Here was the scene: A man in his 40s or 50s, distinguished by his harassed demeanor, single leg and crutches, stops and asks a teenager, a total stranger, to join him in the men’s room “for a smoke.” Why was it uncomfortable? Well, I didn’t smoke, for one thing. For another: Is there any other way to interpret that as something other than a proposition? I thought after I transcribed that passage the other day, “Maybe he just needed some help with his prosthesis or something” or, “Maybe that was just his way of being friendly.” But he didn’t have a prosthesis. And it seemed from his behavior with other passengers as though he were capable of just sitting in the lounge car and striking up a conversation without being creepy about it. I have no idea, though, how many other passengers he might have invited to join him in the men’s room.
Later in that 1973 trip and for much of the rest of the decade, I hitch-hiked a good deal. Maybe it goes without saying, but I experienced this kind of proposition often enough to make me wary. From talking to other hitch-hikers, men and women, I assume that was true for most of us. Getting hit on almost seemed like a feature of that kind of travel, something you almost had to expect and know how to respond to. Still, it could be unsettling, just like the episode with the guy on the train.
Usually the advance was pretty low key — someone picking you up, maybe shaking your hand, and saying something like, “You have a nice firm handshake. Would you like to stop by my trailer for a massage?” Usually the men making the suggestions, and they were always men, were not insistent. “Would you like to party? No — well, OK.” Occasionally, though, they’d be insistent and then some.
Hitch-hiking through Reno late one night — yes, I often hitch-hiked all night, which I don’t hold up as an example of my faultless good sense — a guy picked me up and said he was headed a good distance east. I’d been in the car for only a few minutes, though, when he started to ask me some questions: “Do you like T-shirts?” “Uh … yeah, I like T-shirts OK.” “How about … white T-shirts?” “Um … well, I guess I like colored T-shirts. … ” “You do?”
I’ve always wondered whether “T-shirts” was some sort of code I wasn’t in on. I guess it was, because he told me he’d be getting off the freeway to go to his place and he wanted me to come with him. We were now in the desert and well outside the city limits.
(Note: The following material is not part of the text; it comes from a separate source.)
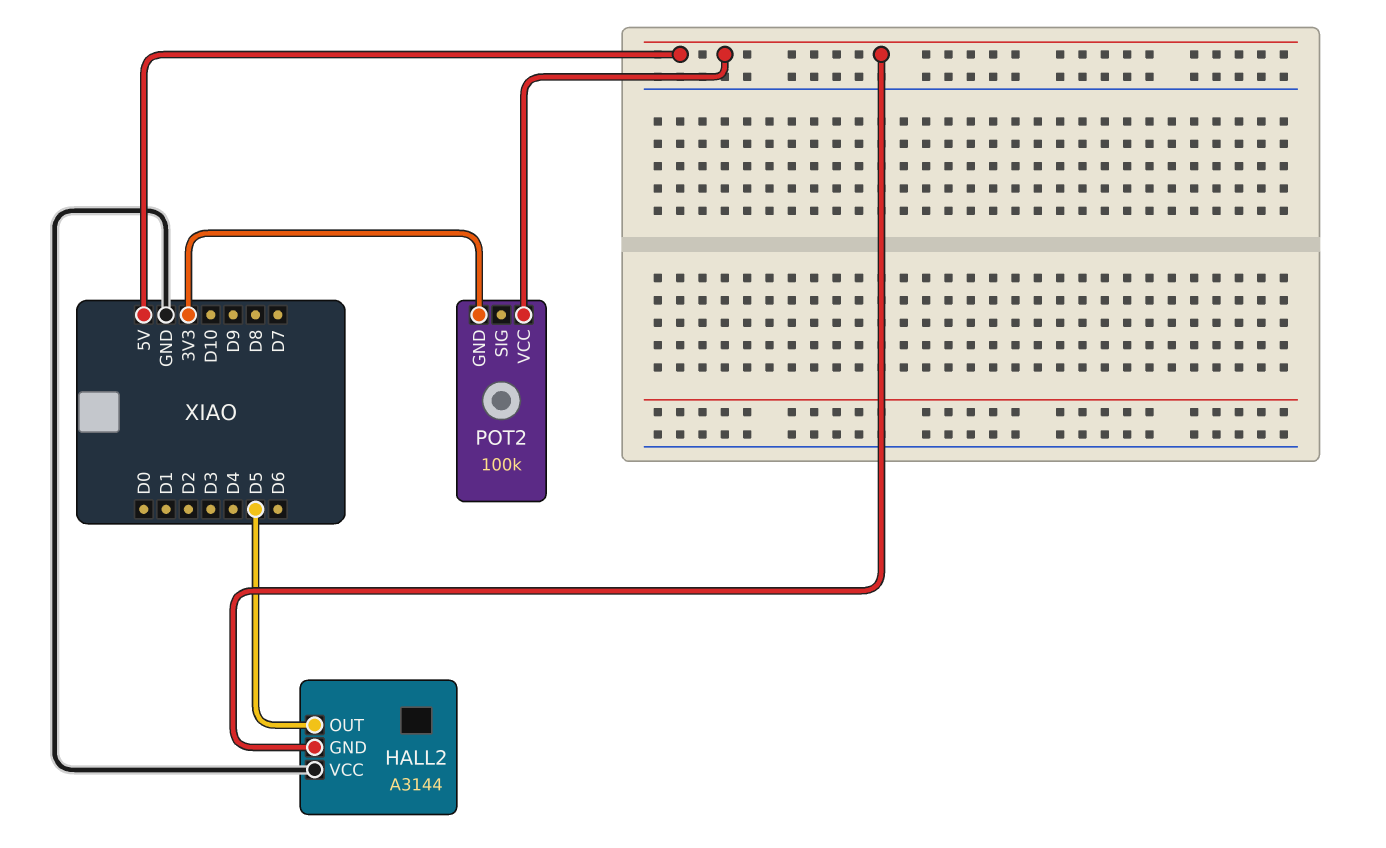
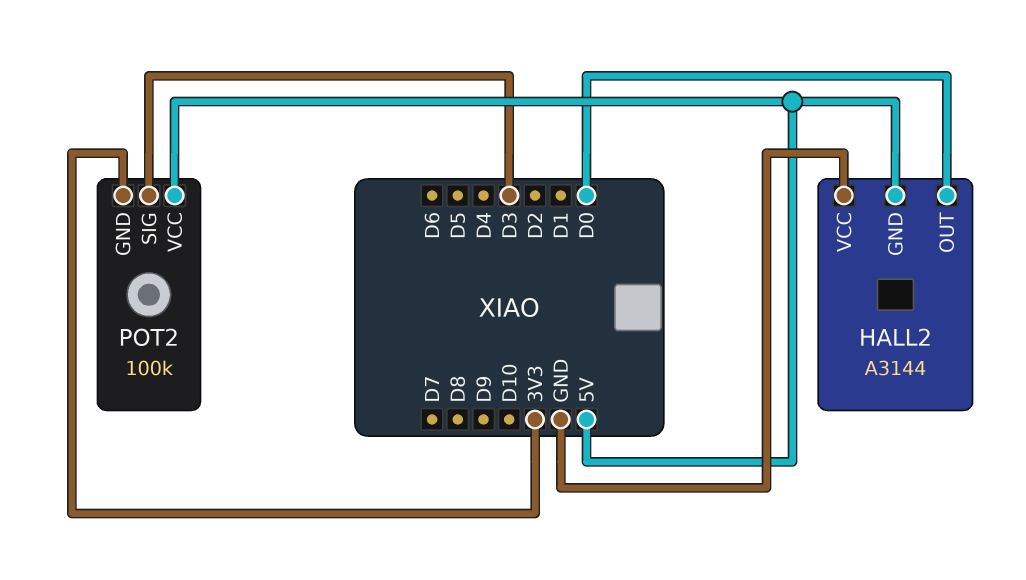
HALL2 pin OUT: D5 -> D0
POT2 pin SIG: none -> D3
Being out in the middle of nowhere with this T-shirt guy and whatever he had in mind? No thanks. I insisted on getting out of the car immediately. He dropped me some distance before the next exit, and drove off. A few minutes later, he pulled up on the other side of the freeway, headed back toward town. He shouted that he had a gun and was going to shoot me.
If the idea was to put a scare into me, it worked. I ran down into the ditch alongside the road and stayed there until I looked over the edge and saw his car was gone — I’m not sure if it was two minutes or five minutes later. I didn’t know what to do after I see he’d left, so I started walking back toward town myself. I figured if I had to walk all the way back to town in the middle of the night — it was a good 10 miles at least — there might be a bus or train or something I could catch. But walking back was scary, too: As every car approached, and there were only a few at this hour, I wondered if it was the T-shirt guy with his gun.
After half an hour, someone did stop. I don’t remember anything about that ride except the driver took me to Lovelock, about 80 miles east, and I was very relieved to be off that stretch of freeway.